Just look at the state of this administration. A local public servants’ organization overpowered the government and the Prime Minister’s Office’s public ethics office, which was involved in the alleged illegal surveillance of a businessman, and is now suspected of tailing politicians. Moreover, a presidential secretary on labor affairs with no relation to the ethics office is said to have been routinely briefed on the surveillance reports. The country is being run by individuals who care only for their own self-interest. The ruling party’s floor leader boasts that the prosecution moves on his order. We cannot but question the party’s capacity to govern and whether we are safe in their hands.

We cannot let these suspicions go because they have all been raised by high-ranking officials of the ruling party. Four-term Grand National Party lawmaker Nam Kyung-pil said in a press conference that his wife had been under surveillance by the Prime Minister’s Office. The prosecution confirmed that Nam’s wife was the victim of illegal surveillance by the officials from the Prime Minister’s Office. Reps. Chung Doo-un and Jeong Tae-keun, close aides of the president, also claim they have been investigated. The office is also suspected of keeping tabs on members of the party’s opposition faction. It appears the clock has been turned back to the period of authoritarian military rule.

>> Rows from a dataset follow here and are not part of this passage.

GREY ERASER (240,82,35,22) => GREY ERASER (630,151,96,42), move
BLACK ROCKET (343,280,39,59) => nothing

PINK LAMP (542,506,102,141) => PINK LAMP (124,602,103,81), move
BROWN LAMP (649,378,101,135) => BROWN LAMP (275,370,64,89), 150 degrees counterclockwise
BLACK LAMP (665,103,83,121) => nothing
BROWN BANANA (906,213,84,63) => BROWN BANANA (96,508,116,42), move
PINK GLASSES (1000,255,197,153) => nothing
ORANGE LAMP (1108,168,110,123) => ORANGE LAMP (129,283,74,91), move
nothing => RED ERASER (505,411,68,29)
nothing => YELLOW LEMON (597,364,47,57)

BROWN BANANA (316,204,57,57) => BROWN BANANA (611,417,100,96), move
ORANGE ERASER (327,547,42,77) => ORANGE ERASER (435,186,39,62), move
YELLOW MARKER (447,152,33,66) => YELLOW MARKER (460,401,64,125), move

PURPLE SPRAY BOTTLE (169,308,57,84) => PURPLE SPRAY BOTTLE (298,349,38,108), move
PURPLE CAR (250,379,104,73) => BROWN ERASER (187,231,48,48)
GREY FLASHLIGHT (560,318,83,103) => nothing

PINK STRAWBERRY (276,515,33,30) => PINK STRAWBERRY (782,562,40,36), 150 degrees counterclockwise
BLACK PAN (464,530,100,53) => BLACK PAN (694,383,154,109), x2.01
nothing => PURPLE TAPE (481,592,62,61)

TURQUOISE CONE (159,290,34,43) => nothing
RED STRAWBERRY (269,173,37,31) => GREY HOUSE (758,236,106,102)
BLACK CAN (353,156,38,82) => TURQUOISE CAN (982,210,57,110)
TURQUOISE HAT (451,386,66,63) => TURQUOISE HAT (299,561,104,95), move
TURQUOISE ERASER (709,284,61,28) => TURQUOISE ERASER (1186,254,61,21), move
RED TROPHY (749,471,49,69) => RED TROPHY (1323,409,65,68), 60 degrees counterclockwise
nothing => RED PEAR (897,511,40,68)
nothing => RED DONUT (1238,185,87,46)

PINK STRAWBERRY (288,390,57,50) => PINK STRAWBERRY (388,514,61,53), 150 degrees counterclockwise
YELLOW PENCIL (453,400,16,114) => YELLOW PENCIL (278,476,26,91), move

The Prime Minister’s Office’s public ethics office has neither the prerogative nor authority to investigate anyone. We must know who and why the office surveilled government and party officials. Some of the victims claim they were targeted because they called for the president’s brother Lee Sang-deuk to retire from politics. The timing of the surveillance and the office’s affiliation with members of the Yeongpo Club, an organization of public servants from the Yeongil and Pohang areas of North Gyeongsang, cannot be brushed aside as a coincidence. (Yeongpo is an abbreviation combining the names Yeongil and Pohang.) If found to be true, the government has been manipulated and abused by a private organization.

We are also shocked by a stunning comment from GNP floor-leader Kim Moo-sung. He said he has ordered the prosecution to acquit former Prime Minister Han Myeong-sook due to requests from the opposition Democratic Party. He also bragged that he is “persuading” the prosecution not to summon opposition DP member Kang Sung-jong on suspicion of embezzlement. Secretary General Won Hee-ryong joined in to tout Kim’s claims.

The country is in serious trouble. The government must take stern disciplinary measures to shake the ruling party at its core if it wants to maintain any semblance of its dignity.